The rise in extreme weather disasters, such as the
widespread drought in the United States last year, has reduced
food output at a time when the world's population is expected to
grow by a third by 2050, the world's second biggest reinsurer
said in a report on Wednesday.
Global agricultural insurers took in $23.5 billion in annual
premiums in 2011, up by a fifth from 2005, in a market dominated
by emerging countries, Swiss Re said.
China and India accounted for nearly two-thirds of the $5
billion in premiums paid in emerging countries.
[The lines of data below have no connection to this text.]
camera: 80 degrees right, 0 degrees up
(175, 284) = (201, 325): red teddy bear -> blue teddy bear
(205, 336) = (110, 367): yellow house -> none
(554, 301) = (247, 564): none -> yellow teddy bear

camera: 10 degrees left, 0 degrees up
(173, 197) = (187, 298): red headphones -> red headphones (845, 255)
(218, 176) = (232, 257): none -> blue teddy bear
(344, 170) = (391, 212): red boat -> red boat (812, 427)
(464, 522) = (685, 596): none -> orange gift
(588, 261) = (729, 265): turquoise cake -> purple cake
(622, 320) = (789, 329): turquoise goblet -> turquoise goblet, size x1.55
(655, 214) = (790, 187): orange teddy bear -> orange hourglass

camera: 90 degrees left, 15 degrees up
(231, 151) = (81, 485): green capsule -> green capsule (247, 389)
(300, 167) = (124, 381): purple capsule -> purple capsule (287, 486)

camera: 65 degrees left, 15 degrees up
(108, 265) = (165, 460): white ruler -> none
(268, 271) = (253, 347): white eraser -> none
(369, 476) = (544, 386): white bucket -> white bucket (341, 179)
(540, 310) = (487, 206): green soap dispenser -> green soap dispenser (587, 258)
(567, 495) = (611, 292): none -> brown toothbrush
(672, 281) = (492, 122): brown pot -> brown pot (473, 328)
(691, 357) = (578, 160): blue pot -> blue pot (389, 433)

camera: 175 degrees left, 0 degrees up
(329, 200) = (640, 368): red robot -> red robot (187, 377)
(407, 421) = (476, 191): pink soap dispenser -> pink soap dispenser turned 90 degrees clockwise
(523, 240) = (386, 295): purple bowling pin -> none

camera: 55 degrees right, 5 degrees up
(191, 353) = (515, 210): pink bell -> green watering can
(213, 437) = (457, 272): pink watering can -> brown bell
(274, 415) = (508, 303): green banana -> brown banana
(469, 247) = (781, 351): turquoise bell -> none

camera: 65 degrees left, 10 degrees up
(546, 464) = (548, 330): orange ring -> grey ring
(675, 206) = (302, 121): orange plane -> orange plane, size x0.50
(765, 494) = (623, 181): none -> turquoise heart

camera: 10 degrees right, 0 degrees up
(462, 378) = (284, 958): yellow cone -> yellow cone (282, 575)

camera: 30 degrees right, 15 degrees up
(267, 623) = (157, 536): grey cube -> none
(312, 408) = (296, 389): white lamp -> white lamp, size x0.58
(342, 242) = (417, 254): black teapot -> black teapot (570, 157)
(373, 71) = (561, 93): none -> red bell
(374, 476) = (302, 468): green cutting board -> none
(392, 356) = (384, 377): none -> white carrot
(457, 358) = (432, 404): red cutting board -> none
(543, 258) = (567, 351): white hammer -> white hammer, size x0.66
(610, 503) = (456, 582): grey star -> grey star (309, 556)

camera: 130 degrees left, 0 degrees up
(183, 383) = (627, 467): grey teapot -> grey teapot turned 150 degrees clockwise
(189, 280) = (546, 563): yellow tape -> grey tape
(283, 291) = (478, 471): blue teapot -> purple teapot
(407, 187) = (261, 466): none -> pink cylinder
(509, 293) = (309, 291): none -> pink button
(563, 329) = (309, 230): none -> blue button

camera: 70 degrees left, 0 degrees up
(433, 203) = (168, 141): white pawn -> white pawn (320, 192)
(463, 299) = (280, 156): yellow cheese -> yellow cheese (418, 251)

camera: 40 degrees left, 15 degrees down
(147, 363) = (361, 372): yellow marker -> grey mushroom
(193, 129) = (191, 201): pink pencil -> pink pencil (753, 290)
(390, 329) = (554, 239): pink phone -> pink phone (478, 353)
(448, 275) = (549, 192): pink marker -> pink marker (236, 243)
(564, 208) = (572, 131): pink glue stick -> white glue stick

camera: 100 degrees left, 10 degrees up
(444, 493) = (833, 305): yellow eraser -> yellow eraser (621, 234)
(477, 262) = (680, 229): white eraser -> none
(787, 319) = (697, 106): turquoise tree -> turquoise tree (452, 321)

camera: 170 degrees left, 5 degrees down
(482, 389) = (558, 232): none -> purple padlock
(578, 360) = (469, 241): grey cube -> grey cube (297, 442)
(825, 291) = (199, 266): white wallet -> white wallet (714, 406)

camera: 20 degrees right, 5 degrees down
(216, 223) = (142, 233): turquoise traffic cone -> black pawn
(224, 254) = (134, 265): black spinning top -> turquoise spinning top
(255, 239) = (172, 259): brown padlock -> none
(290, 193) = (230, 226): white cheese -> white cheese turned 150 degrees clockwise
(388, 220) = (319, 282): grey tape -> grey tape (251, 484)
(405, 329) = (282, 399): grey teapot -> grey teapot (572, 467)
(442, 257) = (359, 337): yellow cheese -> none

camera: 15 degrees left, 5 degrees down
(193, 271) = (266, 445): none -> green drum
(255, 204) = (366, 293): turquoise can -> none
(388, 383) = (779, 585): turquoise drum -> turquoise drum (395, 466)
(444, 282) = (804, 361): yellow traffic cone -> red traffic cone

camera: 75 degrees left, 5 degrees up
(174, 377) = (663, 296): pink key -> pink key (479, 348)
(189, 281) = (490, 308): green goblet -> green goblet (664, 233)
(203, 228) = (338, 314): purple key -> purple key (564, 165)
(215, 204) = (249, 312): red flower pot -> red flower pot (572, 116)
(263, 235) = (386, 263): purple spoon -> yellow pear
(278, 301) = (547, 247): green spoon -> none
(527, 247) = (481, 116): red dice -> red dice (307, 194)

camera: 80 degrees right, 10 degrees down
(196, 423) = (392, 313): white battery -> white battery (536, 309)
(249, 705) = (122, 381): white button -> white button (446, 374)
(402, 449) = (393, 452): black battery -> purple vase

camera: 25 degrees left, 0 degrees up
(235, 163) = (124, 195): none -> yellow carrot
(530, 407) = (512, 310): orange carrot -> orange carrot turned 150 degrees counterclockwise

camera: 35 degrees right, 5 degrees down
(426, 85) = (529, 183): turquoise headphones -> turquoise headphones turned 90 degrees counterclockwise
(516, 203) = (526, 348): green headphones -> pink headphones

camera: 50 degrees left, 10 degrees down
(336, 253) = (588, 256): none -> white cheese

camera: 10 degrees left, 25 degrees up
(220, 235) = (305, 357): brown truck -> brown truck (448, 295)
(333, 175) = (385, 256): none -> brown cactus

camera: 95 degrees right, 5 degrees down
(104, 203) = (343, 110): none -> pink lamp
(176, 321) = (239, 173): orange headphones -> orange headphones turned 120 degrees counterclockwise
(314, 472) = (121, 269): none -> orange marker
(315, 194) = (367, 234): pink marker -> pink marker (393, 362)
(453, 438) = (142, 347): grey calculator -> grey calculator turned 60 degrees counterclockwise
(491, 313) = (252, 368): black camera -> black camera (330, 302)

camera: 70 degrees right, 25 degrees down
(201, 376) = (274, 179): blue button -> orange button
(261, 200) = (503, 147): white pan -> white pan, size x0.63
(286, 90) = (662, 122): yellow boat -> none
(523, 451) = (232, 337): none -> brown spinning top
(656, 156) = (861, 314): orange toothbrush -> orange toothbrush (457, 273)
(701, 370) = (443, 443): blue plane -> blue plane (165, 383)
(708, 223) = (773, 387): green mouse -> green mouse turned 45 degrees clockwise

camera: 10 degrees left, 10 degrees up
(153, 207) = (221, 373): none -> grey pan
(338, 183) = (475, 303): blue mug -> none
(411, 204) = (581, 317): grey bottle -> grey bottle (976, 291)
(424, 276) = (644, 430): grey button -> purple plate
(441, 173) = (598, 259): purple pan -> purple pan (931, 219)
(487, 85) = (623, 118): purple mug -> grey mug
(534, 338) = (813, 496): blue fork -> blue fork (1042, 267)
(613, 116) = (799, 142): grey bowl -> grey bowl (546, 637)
Government-backed initiatives to boost agriculture in
emerging markets have helped to increase crop values and
commodity prices - increasing the need for insurance, Swiss Re
Swiss Re said the agriculture insurance market could still
grow fourfold in emerging markets.
The reinsurer also called for "massive investment" in
agriculture to reduce hunger in a world struggling with high and
volatile food prices and said insurance was a way to introduce
private companies to the sector.
Global agricultural production must increase by 60 percent
to feed the world's population, which will reach 9 billion by
2050, the reinsurer said.
About 870 million people, or one in eight of the world's
population, are chronically undernourished, the United Nations
food agency said last year, while the UN Food and Agriculture
Organisation says the world needs to boost food output by 70
percent by 2050 to meet demand.
More insurance exposure in agriculture could lead to more
government-backed insurance programmes, such as microinsurance
schemes, which insures low-income people against specific perils
in exchange for premiums proportionate to the likelihood and
cost of the risk involved, the reinsurer said.
Poor governance, high levels of corruption and high taxation
of agriculture are among the many hurdles that reduce incentives
for financial backers to invest in the sector, a report from the
United Nations Food Agency said last year.